As I write, my son is upstairs, 'off his face', as the saying goes, high on heroin.
How many of you can say that? I suspect none of you.

I am standing at the bottom of the stairs listening out for him. Just so he doesn't die under my nose.
Try and imagine what that feels for ME.

I completely and totally acknowledge that it is his own choice to purchase this stuff. Without a doubt, his choice.

Do I care that these people got executed - no I don't, not one single bit.
Good riddance to them all

I don't even feel pity for the families that are related to them. I dare say they benefited from the money they made, maybe their own standard of living got better because of their sons business? THAT's what they are crying about!

'they made a huge and positive difference to the rehabilitation of other prisoners' don't take the mick please. Their 'good' behaviour was because they were saving their own necks!
These people play the system, 'oh look, I'm a good God fearing chap really' and they will play it for as long as is needed. 10 years if need be. No No No!

Disregard the fact that they are putting millions of dollars of heroin on the street for others to die, for their own benefit to make money. They care not one flying fig.
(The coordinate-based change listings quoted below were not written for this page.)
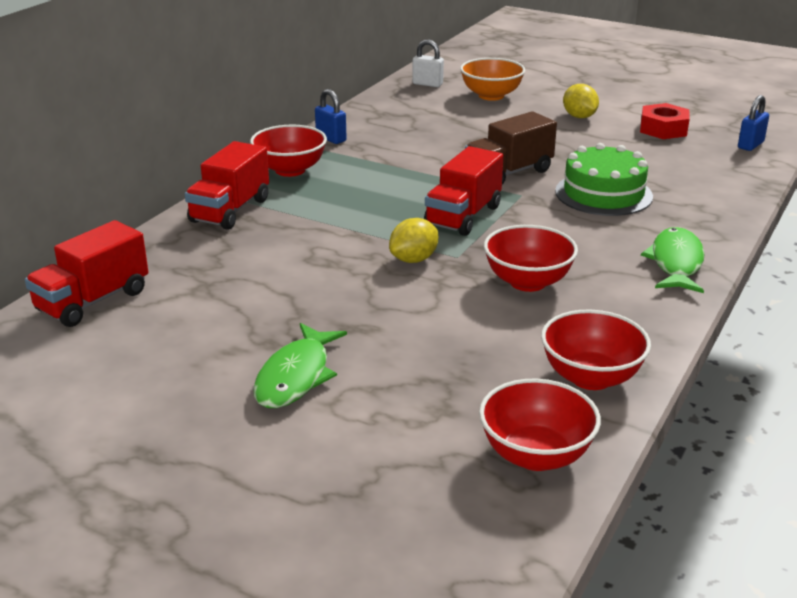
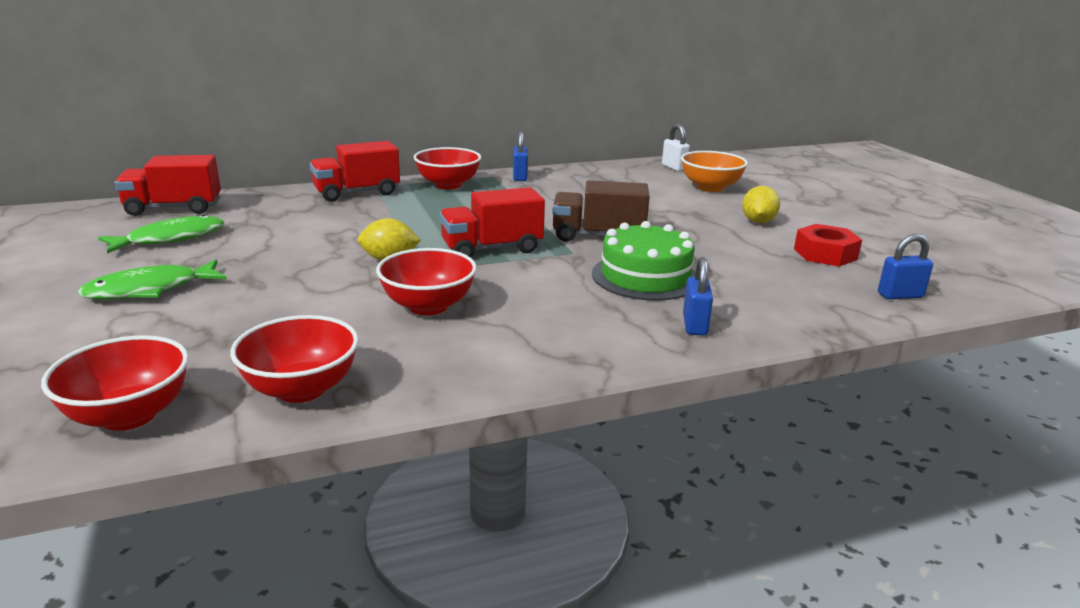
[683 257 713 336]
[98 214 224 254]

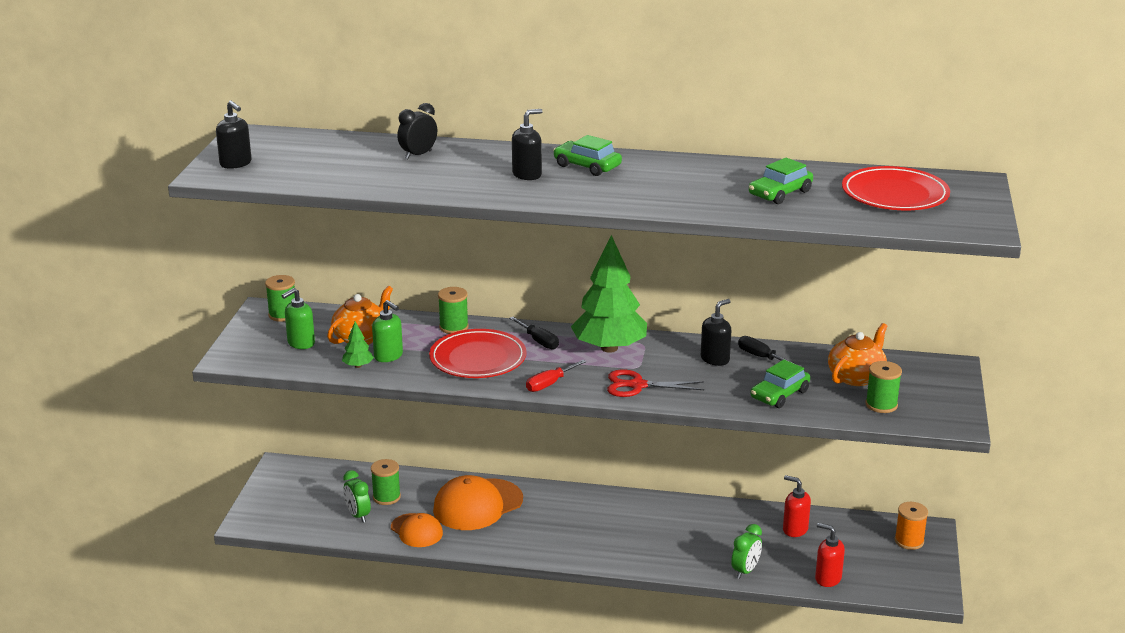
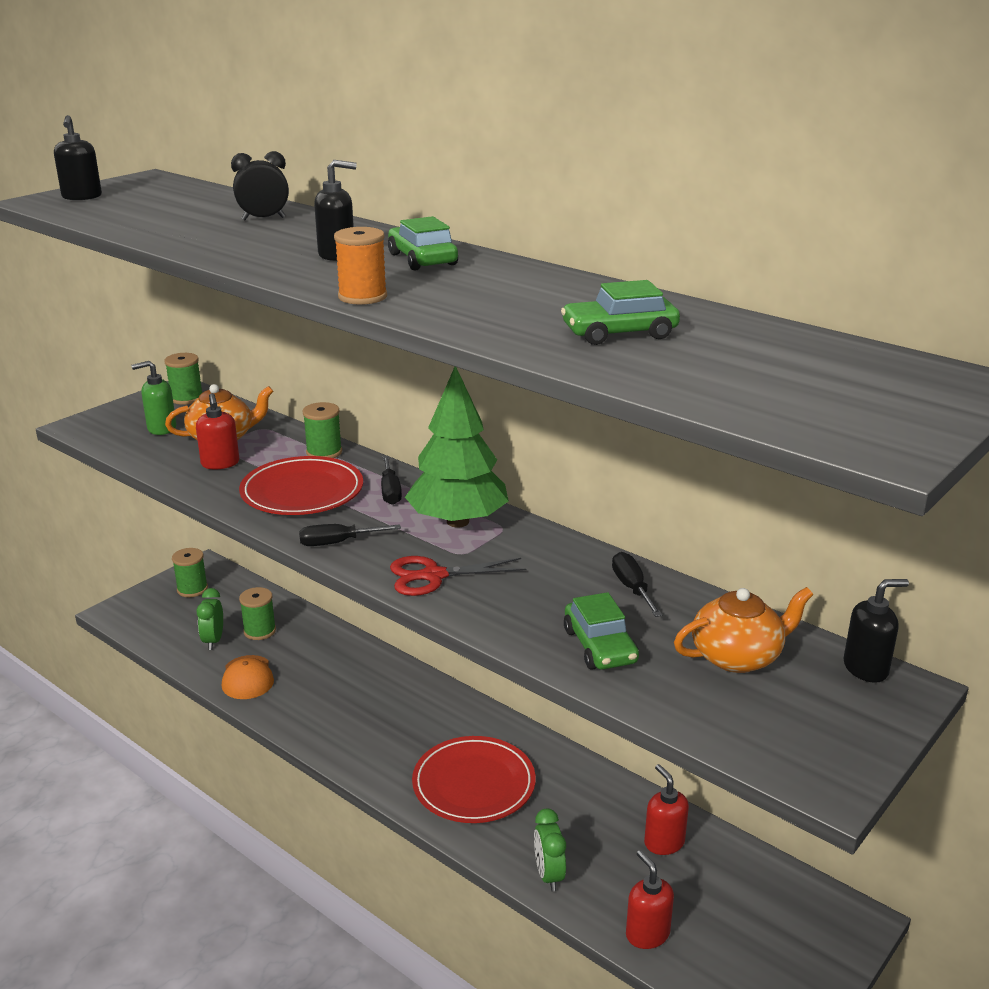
[342 322 374 368] (first image)
[433 475 523 530] (first image)
[844 579 909 683]
[412 736 536 823]
[172 548 208 597]
[334 227 387 305]
[196 393 239 469]
[299 524 401 546]
[390 556 526 596]
[534 809 566 892]
[564 592 639 670]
Sorry to disagree with the majority, but yes, I am glad they got executed. Tough shit
Don't do the crime etc etc etc.
And I hope they catch and execute the next lot and the next lot and the next lot.

QOD · 29/04/2015 21:51

igotaway wow you poor thing. Can't imagine the pain
This is what I thought of? My sympathy is for families like you

MalletsMallet · 29/04/2015 21:55

Having lived with a heroin addict for almost 10 years I'm with you igotaway

I can only wish you strength for tonight and every night with your son and am hoping for a miracle for him Sad

nickersinaknot · 29/04/2015 21:58

This reply has been deleted

Message withdrawn at poster's request.